Is all this data you collect going to be aggregated where analysis can be used to come up with new insights?

Of course. Imagine that every patient at Stanford University gets to use this device. The ability to understand the new description of the way people are, the molecular profiles of patients, would allow those doctors to make decisions that would be completely different than under other contexts. Physicians will now be empowered to say, “If you have a seventeen percent increase in such and such, does that have material, clinical effect? Let me see everyone else who had seventeen percent last year. Oh yeah, look, nobody had any clinical sequelae, that’s probably just a noise in the system.” It would be amazing to me if questions like that could be answered.

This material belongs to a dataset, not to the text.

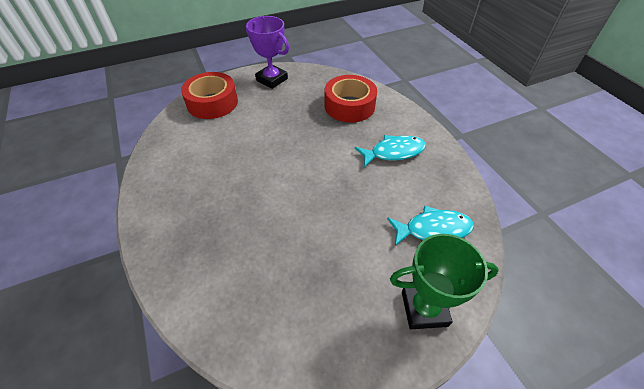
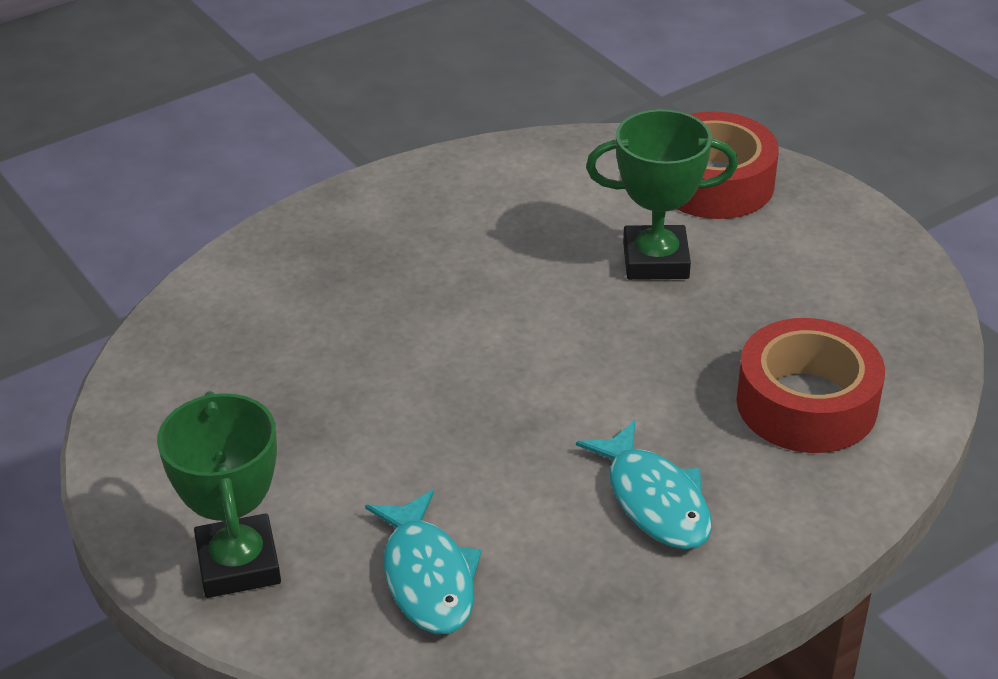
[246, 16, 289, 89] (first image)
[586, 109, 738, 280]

You’ve been at Google almost two years now. Have you found this to be a dramatically different kind of place to do work like this than in an institution or medical facility?

I will have been here two years this March. In nineteen months we have been able to hire more than hundred scientists to work on this. We’ve been able to build customized labs and get the equipment to make nanoparticles and decorate them and functionalize them. We’ve been able to strike up collaborations with MIT and Stanford and Duke. We’ve been able to initiate protocols and partnerships with companies like Novartis. We’ve been able to initiate trials like the baseline trial. This would be good decade somewhere else.

And you don’t have to have your staff spend endless time on funding requests.

No, you don’t. We’re super-fiscally responsible, though—we’re probably as cautious and thoughtful about spending money as anyone. But we’re unafraid. As long as you’re trying nobly, failure is not frowned upon. People frown upon a stupid attempt, but when it’s a brave and wise one, failure is actually a blessing because we often learn more from failures than success. If told you ten years ago I was going to make a computer that could do complex calculations, have a built-in radio, many different sensors, and put it in the size of a piece of glitter, you’d laugh at me, right? And even if I were to tell you I could do that in the next ten years, you would’ve laughed at me.

So in ten years am I going to have this thing on my wrist?

Oh yeah.

Really?

One would hope so. I would hope so.

How about five years?

I think we’ll find partners who will begin to do that in the next few years, yeah. Yeah, I think we’re a few years away. This is a giant program and the mission is a noble one — to prevent disease instead of just trying to find ways to treat it. It’s like we want to build your house out of fireproof materials instead of providing lots of fire extinguishers. By miniaturizing electronics, by creating an understanding of how to use nanoparticles, by having a ground truth that baseline provides, the opportunity for us to create many, many, many more devices, many, many more new innovations in healthcare become plausible.

There’s one more thing I want to say— this nanoparticle detection is a project, the contact lens is a project, the Baseline Study is a project. But those projects are manifestations of a program. Each of these things are fascinating and seem pretty science fiction-y, but the message is that we’re actually pretty methodical. We’re instituting a program that includes really, really powerful partnerships with universities, with healthcare providers, with pharma companies. And by having a philosophy that says partner wisely, we’re punching way above our weight, and we may have a chance to turn this battleship of healthcare around. Because each time we pick beautiful partners like Stanford and Harvard and Duke and Novartis we’re using part of the system in a sort jiu-jitsu-esque way, where we take the inertia of the system and sort of flip it around. Those are serious players. We know that we’re just upstarts but we’re trying to dream big and trying to work hard to have an effect on the overall system.